Whatever be your interest, one thing is for sure – you are going to come   across a lot of ‘aptitude’ questions along your way to realizing your   dreams!

More details HERE 

Match your wits against one daily puzzler of a question! And who knows   if you are the first one to crack it, you might just be the winner of a   Rs.100 mobile recharge!!

Here's the Question for DAY 6 of Master mind of the day--*

*Q1)  The average weight of books carried by Anjali to school is 2.5 kg. She also carries some algebra books with an average weight of 1.2 kgs. 

If Anjali carries books and Algebra books in the ratio of 3:2,then what will be the total weight of her hand bag? (Ignore any other weight such as that of hand bag, stationary, tiffin box etc)*


*Q2)* *Mr. and Mrs.

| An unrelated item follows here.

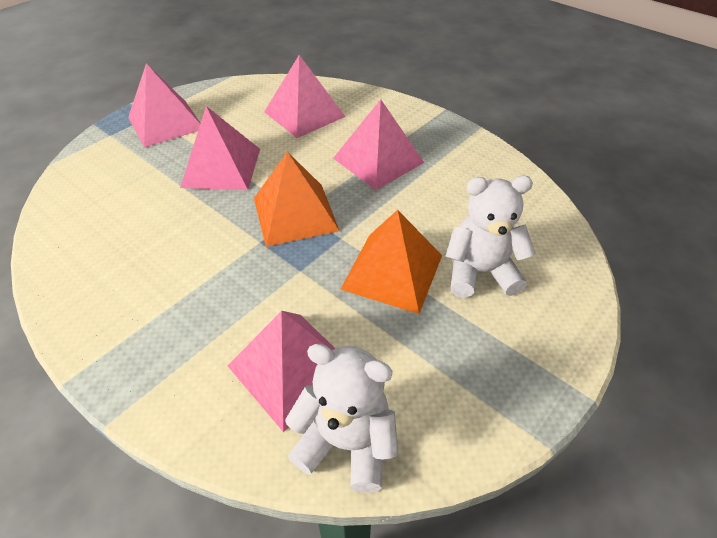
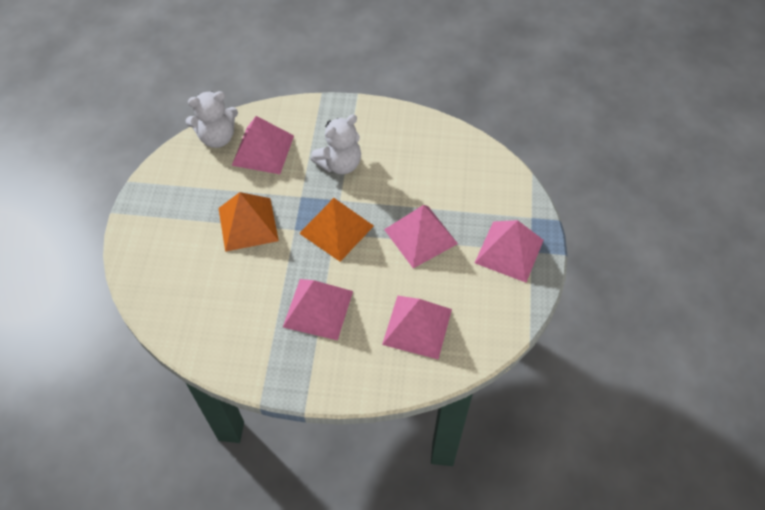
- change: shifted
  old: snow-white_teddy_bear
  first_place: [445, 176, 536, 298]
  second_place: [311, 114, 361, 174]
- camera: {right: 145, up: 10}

Sarabhai were married in 1972, their average age in 1972 was 23 years. On their 4th anniversary they observed that average age of their family had decreased by 4 years as compared to the average age at their time of marriage.

This was due to their daughter Aisha born during this period. What was the age of Aisha in 1980?
*

*
Correct Answer will win FREE Mobile Recharge worth Rs.100!!!

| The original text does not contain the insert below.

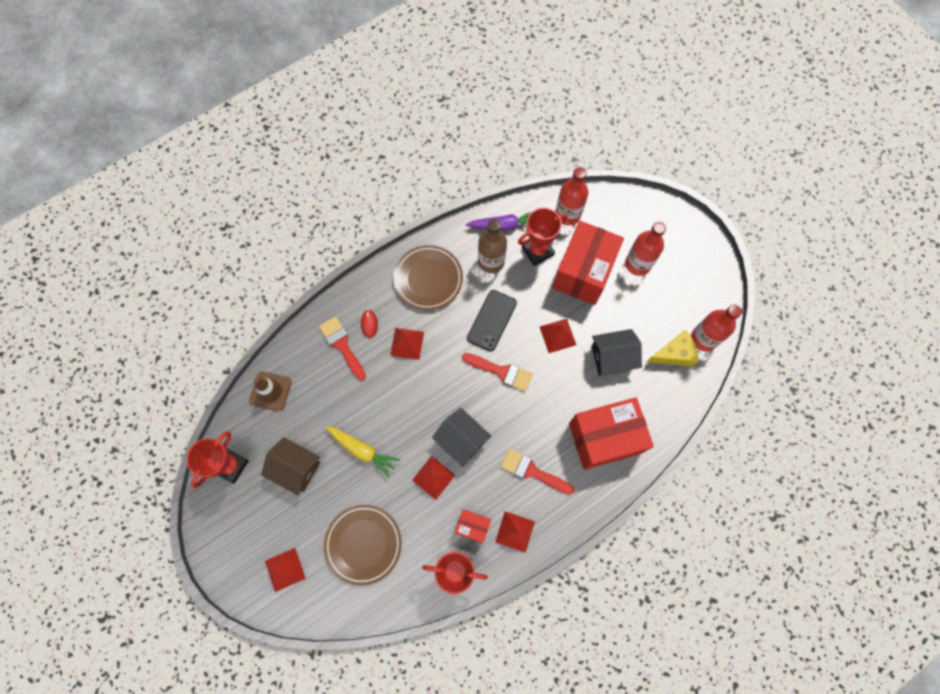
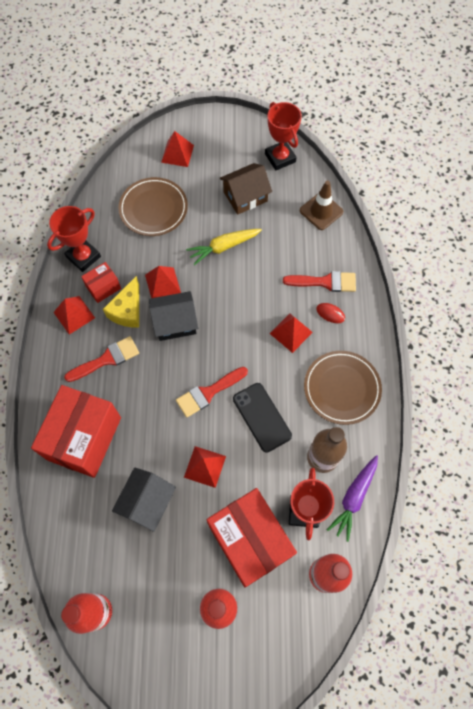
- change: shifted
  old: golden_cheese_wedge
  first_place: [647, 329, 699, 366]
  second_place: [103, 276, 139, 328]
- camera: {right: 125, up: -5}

Entries will be accepted till 7PM, 3rd Dec. 2011!*





  Similar Threads: F! Contest: Master-Mind of the DAY F! Contest - Master-Mind of the DAY: Day 8 F! Contest - Master-Mind of the DAY: Day 5 F! Contest - Master-Mind of the DAY: Day 4 F! Contest - Master-Mind of the DAY: Day 2

----------


## ankur47463

No one carries hand bag to school and if she does so then the weight of hand bag is ignored as said in the question.

----------


## shubh.sbm

the age of aisha is 7years.

----------


## shubh.sbm

the age of aisha is 7years.

---------- Post added at 06:56 PM ---------- Previous post was at 06:56 PM ----------

and for 1st question can't be determined.

----------


## ankur47463

@1. No one carries hand bag to school and if she does so then the weight of hand bag is ignored as said in the question. 						

@2. Age of Aisha is 7 years in 1980...

----------


## vineetgupta_1991

1.Weight of her handbag is 'zero' as she is carrying books not 'handbag'. 2.Age of Aisha is 7 years.

----------


## Sagar Agarwal

ans to ques. 1- total wt of hand bag [books + bag(bag wt ignored)] = 12.5kg
                       and if only hand bags wt is asked (in tricky language) then hand bag wt is ignored= 0kg

ans to ques 2- her age in 1980 is 7 yrs.....   :):

----------


## skcomhacker

ans1.   total weight of her hand  bag is 7.5 kg ans 2.  age of Aisha in 1980 will be 7 yrs.

----------


## shubh.sbm

if anjali carries her books in a hand bag it's not possible to find the wieght of the hand-bag..because she can carry any no of books in the same ratio given in the question..it can be 3:2 or 6:4..

----------


## abhinavgupta

Ans1) The total weight of hand bag shall be minimum 9.9 kg*.

*Ans2) 7 years

----------


## Sakshi Dutta

*TIME UP!!!

The correct Answers are:

Q1.) Cannot be determined
Q2.)Aisha's age is 7years in 1980

**@Shubh.sbm WINS DAY 6 of MASTER-MIND of the Day for DAY 6!!!

**He takes home a cool Rs.100 Mobile Recharge..!!*
*
Thread closed*! 						 					*
*

----------